O deputado também revelou que, diante do episódio, está avaliando a possibilidade de não destinar mais emendas parlamentares, justamente por temer que qualquer erro alheio acabe recaindo sobre ele.
“Ah, sim, nesse ponto sim. Eu estou estudando ainda, nem utilizar mais emendas no futuro. Se for tão frágil assim, para que fazer isso? Nós não somos bancários, não estamos aqui para distribuir dinheiro. Estamos aqui para legislar em favor do povo mato-grossense”, disse.
“Não é crível que um deputado destine uma emenda, alguém vá lá na frente, faça algo errado, e o deputado pague por isso. Isso é um absurdo”, completou.

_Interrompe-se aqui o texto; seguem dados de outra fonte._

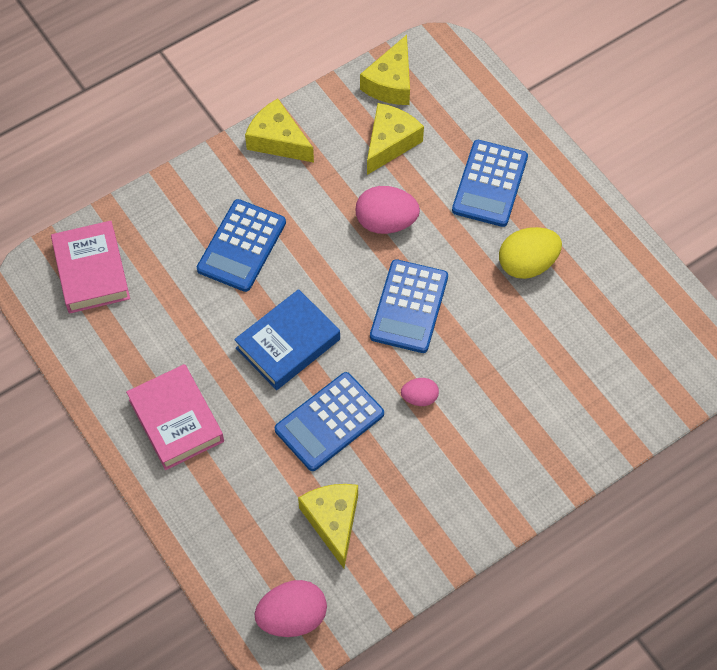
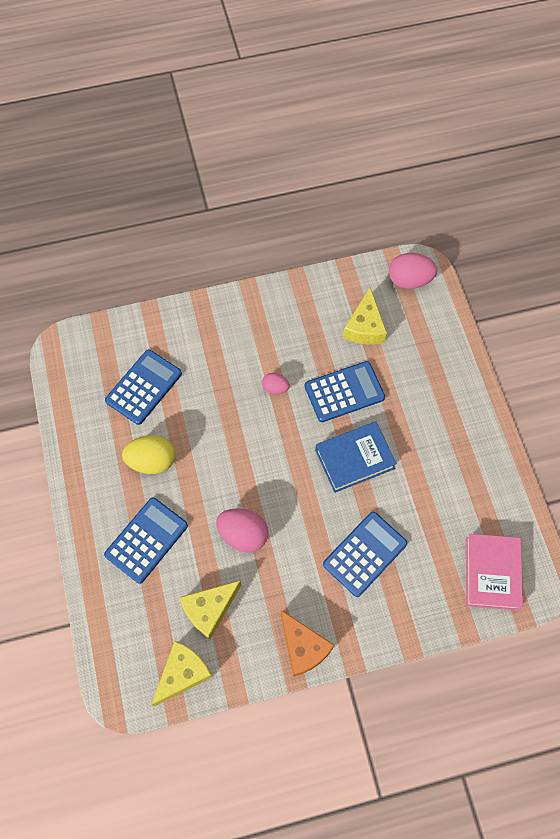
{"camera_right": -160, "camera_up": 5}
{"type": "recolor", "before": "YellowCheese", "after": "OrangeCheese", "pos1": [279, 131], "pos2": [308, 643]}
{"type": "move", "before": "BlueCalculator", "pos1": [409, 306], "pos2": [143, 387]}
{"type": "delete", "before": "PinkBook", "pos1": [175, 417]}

A polêmica teve início após vir à tona a informação de que o vice-governador Otaviano Pivetta (Republicanos) teria sido o responsável por encaminhar a denúncia inicial à Controladoria-Geral do Estado (CGE), o que desencadeou investigações que correm sob sigilo. O relatório, contudo, acabou vazando à imprensa nacional e embasou uma matéria acusando os parlamentares de envolvimento em um esquema da utilização do recurso em período eleitoral.
Apesar do incômodo, Cattani saiu em defesa de Pivetta e disse que ele apenas cumpriu o papel de gestor público ao levar a denúncia adiante.
“Eu não vejo que ele tenha feito algo errado. Se a denúncia chegou, ele tem a obrigação de passar adiante. O que está errado é o vazamento e a forma como conduziram a divulgação, colocando os deputados como já investigados ou criminosos”, afirmou.